Mercer partner Suthan Rajagopalan said: "Longevity swaps have typically been pensioner only, but, of the ten reinsurers, there are probably four that will take up to 50% non-pensioners.
"Reinsurers are looking to differentiate themselves. We're up to nearly half the market actively saying ‘we could do this if we want'. It's yet to be seen if the pricing is attractive enough for trustees, but certainly that would be part of exercises going forward."
So far this year, £12.6bn of longevity swaps have been concluded across four deals, but Mercer said a number of other potential transactions were in the market and could bring the annual total to at least £15bn.
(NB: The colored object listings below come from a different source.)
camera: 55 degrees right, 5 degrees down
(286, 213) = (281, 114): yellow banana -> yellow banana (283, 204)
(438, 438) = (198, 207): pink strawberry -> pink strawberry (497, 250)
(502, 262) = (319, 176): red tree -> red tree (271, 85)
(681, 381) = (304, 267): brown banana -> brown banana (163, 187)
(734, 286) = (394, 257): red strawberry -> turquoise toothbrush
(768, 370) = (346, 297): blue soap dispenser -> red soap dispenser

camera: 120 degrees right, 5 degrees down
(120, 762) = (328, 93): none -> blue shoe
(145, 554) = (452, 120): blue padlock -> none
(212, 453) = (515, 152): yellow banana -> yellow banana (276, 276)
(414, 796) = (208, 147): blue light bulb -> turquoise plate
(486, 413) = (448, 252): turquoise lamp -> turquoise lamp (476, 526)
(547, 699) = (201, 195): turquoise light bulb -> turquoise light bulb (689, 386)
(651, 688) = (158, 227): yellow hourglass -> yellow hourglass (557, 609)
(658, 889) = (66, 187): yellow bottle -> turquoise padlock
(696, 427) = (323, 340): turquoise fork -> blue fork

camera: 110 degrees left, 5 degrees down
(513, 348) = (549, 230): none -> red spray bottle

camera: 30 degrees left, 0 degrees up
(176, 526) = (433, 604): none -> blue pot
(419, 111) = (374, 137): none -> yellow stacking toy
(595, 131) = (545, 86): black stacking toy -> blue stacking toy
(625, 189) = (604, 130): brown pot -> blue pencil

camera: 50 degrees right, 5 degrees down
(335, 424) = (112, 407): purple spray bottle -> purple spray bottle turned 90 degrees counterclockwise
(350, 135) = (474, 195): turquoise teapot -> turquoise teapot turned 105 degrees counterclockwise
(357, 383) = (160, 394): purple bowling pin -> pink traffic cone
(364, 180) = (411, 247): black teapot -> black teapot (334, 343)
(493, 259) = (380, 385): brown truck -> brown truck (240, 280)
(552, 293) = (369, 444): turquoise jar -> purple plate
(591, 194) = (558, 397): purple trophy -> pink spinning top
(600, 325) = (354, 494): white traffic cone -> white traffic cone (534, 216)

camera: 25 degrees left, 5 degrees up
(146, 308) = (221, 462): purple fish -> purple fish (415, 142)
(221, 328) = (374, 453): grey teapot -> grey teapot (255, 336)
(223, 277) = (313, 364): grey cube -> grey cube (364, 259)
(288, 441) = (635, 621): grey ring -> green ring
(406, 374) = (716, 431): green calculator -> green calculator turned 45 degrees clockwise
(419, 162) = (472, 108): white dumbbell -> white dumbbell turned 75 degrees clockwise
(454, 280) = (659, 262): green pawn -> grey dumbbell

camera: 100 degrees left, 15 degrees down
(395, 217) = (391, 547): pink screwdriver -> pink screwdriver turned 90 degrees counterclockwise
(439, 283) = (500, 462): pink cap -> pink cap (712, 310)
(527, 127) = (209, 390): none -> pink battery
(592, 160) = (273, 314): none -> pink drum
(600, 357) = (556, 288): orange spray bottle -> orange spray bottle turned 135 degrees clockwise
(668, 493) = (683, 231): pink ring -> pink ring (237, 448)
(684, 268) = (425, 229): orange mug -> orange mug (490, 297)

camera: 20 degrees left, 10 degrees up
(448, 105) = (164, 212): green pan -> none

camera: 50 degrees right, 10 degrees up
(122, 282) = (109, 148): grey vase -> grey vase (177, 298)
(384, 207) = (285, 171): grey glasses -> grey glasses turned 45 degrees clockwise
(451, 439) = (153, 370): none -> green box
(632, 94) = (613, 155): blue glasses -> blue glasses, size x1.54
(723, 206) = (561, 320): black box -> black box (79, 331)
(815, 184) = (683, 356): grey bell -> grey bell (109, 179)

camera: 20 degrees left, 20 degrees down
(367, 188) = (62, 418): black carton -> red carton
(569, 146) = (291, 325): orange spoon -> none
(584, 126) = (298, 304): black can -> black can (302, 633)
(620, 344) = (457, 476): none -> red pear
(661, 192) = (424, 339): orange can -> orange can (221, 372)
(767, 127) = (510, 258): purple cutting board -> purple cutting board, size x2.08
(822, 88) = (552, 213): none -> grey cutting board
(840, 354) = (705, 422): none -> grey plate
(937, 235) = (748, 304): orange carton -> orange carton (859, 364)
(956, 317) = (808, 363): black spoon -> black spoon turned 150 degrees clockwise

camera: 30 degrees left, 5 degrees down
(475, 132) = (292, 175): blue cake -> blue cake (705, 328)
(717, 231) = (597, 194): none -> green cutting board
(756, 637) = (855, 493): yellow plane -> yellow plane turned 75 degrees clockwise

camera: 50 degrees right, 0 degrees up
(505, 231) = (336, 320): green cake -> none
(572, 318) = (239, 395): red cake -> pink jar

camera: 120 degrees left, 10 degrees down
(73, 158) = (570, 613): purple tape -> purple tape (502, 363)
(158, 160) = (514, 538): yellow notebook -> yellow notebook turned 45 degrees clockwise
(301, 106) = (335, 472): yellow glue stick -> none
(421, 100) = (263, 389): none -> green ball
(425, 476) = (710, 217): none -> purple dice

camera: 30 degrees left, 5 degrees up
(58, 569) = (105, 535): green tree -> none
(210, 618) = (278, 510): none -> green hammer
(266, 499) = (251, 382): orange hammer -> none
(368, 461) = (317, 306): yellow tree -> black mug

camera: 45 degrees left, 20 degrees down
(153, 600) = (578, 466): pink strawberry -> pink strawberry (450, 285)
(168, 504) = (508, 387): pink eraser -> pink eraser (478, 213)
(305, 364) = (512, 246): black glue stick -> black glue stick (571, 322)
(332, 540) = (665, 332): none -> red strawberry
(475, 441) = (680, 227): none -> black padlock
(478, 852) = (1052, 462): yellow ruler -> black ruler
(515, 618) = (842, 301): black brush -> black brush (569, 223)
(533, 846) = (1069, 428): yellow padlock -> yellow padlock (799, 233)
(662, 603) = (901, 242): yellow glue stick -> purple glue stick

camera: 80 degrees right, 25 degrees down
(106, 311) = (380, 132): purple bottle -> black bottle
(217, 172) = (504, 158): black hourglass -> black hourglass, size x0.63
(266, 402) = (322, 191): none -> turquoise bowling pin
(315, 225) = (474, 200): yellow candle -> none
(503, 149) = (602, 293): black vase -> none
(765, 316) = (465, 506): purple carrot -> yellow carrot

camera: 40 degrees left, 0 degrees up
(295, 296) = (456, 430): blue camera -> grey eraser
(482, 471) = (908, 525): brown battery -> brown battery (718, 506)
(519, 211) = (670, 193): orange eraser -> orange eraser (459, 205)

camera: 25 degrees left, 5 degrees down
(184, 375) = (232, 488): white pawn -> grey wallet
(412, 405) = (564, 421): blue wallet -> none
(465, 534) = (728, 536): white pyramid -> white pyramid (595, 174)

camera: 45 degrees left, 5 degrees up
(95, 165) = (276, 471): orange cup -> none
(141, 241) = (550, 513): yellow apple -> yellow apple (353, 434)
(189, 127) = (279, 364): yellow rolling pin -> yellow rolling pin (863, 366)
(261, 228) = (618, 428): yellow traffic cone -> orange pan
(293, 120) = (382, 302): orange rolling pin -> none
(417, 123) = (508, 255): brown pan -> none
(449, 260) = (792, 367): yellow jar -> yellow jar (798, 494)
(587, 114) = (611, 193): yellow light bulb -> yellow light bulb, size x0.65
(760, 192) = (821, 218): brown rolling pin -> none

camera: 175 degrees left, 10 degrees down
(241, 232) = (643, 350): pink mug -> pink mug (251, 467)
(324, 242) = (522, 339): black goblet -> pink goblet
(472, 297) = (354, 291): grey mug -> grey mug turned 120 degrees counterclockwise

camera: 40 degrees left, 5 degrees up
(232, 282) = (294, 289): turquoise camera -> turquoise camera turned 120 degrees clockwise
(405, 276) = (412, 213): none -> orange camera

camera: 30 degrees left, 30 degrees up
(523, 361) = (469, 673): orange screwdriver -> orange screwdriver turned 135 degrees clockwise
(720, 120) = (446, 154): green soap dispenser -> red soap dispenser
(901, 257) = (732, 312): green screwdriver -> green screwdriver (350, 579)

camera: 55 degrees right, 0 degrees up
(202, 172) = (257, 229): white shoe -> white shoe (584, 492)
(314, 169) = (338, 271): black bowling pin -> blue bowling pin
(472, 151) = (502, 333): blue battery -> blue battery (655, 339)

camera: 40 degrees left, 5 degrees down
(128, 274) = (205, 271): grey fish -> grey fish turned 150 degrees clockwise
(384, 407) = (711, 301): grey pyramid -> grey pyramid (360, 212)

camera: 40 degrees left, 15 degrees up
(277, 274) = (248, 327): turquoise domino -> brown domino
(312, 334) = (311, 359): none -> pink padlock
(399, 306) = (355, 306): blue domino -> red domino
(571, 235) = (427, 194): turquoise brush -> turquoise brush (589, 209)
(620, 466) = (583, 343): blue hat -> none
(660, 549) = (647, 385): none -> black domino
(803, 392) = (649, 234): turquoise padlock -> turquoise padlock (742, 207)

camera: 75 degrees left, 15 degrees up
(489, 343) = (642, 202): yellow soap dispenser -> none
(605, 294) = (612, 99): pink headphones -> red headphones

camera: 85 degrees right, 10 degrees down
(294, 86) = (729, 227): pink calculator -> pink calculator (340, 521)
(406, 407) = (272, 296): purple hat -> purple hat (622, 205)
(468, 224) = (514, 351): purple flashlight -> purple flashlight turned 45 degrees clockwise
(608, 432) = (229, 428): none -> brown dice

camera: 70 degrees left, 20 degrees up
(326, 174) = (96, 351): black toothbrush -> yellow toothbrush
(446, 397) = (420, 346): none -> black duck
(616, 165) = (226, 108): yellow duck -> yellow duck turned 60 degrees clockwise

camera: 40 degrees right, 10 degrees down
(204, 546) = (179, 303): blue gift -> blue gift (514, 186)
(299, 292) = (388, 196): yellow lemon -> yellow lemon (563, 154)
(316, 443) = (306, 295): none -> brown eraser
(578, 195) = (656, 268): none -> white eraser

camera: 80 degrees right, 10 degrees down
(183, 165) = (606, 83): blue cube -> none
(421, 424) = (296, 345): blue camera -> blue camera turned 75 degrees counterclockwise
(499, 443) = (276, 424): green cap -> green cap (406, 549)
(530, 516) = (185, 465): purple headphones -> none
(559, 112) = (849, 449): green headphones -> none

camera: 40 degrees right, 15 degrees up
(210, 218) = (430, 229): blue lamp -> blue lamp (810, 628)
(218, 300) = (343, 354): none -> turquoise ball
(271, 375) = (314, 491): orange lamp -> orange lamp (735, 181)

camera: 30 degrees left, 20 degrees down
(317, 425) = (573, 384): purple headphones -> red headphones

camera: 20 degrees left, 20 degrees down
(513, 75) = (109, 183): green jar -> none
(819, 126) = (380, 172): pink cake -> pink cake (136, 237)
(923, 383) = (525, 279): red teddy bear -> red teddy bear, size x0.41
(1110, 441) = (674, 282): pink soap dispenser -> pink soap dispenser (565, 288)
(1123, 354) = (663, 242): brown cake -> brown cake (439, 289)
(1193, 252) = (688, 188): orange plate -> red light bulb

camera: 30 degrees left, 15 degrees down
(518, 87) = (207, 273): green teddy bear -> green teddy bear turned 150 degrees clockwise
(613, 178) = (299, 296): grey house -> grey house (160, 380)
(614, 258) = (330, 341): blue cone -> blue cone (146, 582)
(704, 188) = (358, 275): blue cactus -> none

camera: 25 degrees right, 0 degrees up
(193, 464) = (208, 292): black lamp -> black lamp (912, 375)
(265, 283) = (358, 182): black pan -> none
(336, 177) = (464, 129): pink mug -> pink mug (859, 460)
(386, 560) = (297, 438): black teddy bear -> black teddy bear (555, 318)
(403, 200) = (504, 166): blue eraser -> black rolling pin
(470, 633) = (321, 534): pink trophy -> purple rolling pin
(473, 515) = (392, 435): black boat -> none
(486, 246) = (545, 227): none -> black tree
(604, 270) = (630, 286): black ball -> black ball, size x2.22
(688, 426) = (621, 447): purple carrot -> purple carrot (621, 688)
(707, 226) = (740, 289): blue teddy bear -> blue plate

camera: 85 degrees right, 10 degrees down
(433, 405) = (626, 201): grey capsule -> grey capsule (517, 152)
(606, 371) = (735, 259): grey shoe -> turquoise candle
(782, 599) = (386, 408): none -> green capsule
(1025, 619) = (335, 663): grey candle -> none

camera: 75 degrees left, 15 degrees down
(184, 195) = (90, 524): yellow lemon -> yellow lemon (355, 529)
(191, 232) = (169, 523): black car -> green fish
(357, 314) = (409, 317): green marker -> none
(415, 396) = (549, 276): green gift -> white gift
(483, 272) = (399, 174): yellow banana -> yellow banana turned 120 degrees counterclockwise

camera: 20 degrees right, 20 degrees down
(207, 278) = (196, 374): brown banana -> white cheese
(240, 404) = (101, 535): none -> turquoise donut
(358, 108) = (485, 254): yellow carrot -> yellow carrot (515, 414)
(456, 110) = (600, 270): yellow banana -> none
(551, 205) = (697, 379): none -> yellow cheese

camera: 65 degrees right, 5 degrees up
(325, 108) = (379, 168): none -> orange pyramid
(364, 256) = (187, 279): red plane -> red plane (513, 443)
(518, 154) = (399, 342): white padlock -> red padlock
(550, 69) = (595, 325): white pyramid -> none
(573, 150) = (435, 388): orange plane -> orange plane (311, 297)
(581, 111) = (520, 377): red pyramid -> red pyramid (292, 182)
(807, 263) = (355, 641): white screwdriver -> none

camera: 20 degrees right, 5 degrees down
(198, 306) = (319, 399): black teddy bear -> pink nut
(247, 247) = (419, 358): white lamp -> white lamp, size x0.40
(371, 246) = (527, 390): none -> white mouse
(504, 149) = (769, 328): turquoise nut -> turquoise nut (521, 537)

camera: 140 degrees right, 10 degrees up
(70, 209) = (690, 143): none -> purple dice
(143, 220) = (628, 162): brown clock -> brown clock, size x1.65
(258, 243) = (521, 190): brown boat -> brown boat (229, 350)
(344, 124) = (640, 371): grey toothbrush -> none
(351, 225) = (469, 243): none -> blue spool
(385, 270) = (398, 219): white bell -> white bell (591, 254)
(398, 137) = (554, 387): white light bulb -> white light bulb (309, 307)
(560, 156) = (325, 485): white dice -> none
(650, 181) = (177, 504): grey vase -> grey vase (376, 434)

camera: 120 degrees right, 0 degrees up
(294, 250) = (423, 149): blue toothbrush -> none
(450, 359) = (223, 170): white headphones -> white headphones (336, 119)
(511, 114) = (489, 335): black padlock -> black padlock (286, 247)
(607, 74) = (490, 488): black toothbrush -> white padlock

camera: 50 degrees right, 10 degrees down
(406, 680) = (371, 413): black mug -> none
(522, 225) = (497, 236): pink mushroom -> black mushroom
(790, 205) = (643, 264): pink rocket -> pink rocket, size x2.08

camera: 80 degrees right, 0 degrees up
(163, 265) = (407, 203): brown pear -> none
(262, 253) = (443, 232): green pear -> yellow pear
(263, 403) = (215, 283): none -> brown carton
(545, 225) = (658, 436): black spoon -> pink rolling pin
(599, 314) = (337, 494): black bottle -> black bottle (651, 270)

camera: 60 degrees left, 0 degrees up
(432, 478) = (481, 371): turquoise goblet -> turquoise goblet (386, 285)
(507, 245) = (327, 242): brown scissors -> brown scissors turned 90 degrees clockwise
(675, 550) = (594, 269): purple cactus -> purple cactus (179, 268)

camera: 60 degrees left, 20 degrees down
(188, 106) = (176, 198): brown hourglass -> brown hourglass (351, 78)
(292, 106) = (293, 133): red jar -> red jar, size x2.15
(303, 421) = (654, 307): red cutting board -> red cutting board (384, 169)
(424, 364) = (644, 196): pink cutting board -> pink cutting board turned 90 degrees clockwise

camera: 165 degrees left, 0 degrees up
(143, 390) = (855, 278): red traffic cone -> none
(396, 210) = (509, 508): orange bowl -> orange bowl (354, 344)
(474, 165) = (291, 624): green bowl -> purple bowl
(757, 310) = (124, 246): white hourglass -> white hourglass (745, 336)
This is despite the ongoing coronavirus pandemic and its unknown effects on overall mortality and long-term health. Many market commentators, including Mercer, believe the impact of Covid-19 on pension schemes will largely be less pronounced than in the general population due to its disproportionate impact on different socioeconomic statuses.
Rajagopalan said: "Trustees and sponsors are demonstrating by doing these transactions that it still makes strategic sense to hedge your longevity risk in spite of Covid-19.
"Every death is clearly tragic, but the financial impact on pension schemes has been less pronounced because of where Covid-19 has been most prevalently seen. It has been in the lower wealth categories generally, and higher age groups. Both factors point to lower liability impact and therefore longevity risk is on the list to manage down in trustees' journey plans."
Nevertheless, wider government and societal efforts could have the opposing effect, increasing general healthiness and life expectancy. For example, increased hand-washing and use of masks, as well as heightened awareness of the impact of obesity, could cause a general shift to more healthier and cleaner lifestyles.